Ему была знакома роль адъютанта. Первоначально, когда Борис Игнатьевич вытащил его из того эвакуационного дома, пропахшего кровью, немного гнилью от ран и слезами молитв княжны Марьи, князь им и стал. При этом Великом Светлом Ином. Подстроился. Он снова был при деле, как в первую французскую кампанию при Кутузове.
Но большую часть своей очень долгой жизни Андрей Николаевич всё же провёл именно Андреем Николаевичем, главой Светлых Смоленска. Крепким полковником, если делать параллель с человеческой частью его жизни.
Только вот ядро не спешило его поражать.
Спокойный город. Даже слишком. Но и сил перебираться в столицу, суетиться, участвовать в крысиных бегах не было.
Нынешняя клыкастая проблема — исключение. Не правило. Но исключение, вдохнувшее разнообразие в жизнь. Принесшее свежее дуновение. Новое знакомство. Антон Городецкий был интересным во всех отношениях и человеком, и Иным. Необыкновенным. Они пообщались всего ничего, а Волконский поджимал губы, припоминая Пьера.
Это было больно, ломко и вместе с тем лакомо. Та живость, что он ценил в глазах друга, та непосредственность, искреннее биение жизни, что полюбил в Наташе, и тот Свет, что горел в милом, пусть и некрасивом личике Марьи — всё это уже не повторится. Он утратил это. Навсегда. Но в жизни Иного тоже были волнительные и интересные моменты — мелькали необыкновенные люди и Иные... Чаще всего именно люди.
Они горели ярчи, жили заметнее. Иные же не торопились, почти не отбрасывали тени и были в большинстве своем скучны. Антон Городецкий таковым не был — это точно.
Даже немного жаль, что дело закрыли и тот уехал. Уехал в почётном сопровождении таких именитых Иных, как сам Гесер и Завулон, которых сюда подкинула Абсолютная Светлая волшебница, по совместительству дочь Городецкого.
Все они были шокированы. Даже Всетемнейший. А ведь Антон ему внук... Родной. Забавно всё же жизнь раздает, а потом перемешивает карты. Только вот жизнь — это главный шулер.
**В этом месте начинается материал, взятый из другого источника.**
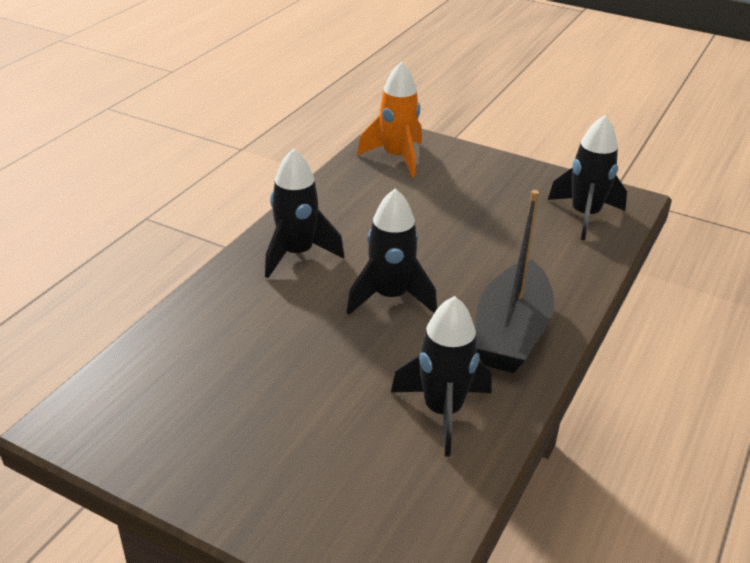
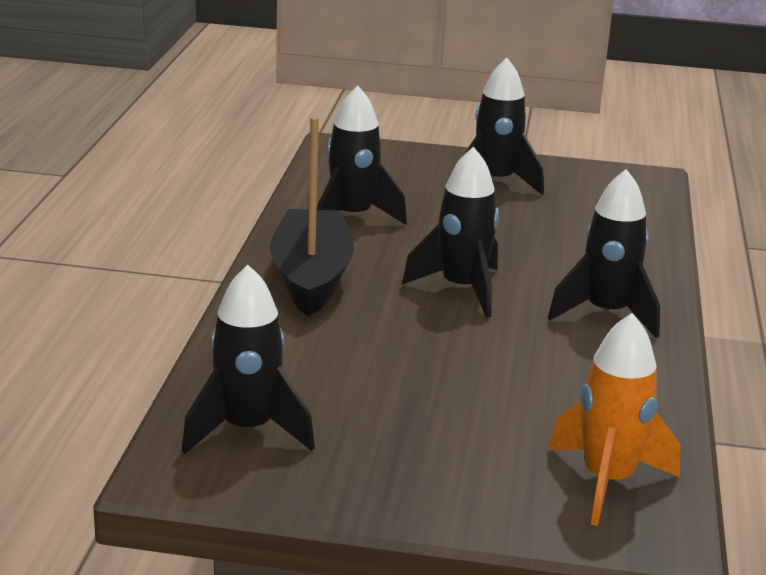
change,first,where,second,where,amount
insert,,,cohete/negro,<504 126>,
Иначе отчего Городецкий дважды сменил масть и величину?
Князь усмехнулся, наконец остановив свой выбор на 1861 году (хороший был год, но некоторые его знакомые по человеческой жизни не согласились бы ни за что!), и отправился, сжимая бутылку, пропахшую чаяниями свободы (а не горьким дымом отечества, как в 1812 году), наверх, в гостиную.
Не Волконскому удивляться подобным каверзам судьбы. Став Иным, он многое узнал. Даже слишком. Например, что император Павел был потенциально сильным Светлым Иным, но, по мнению Дозоров и Инквизиции, нельзя было допустить воцарения Светлого. Тёмным того сделать тоже не смогли. И тогда... Александр взял грех, хотя подстроена вся операция была Дозорами.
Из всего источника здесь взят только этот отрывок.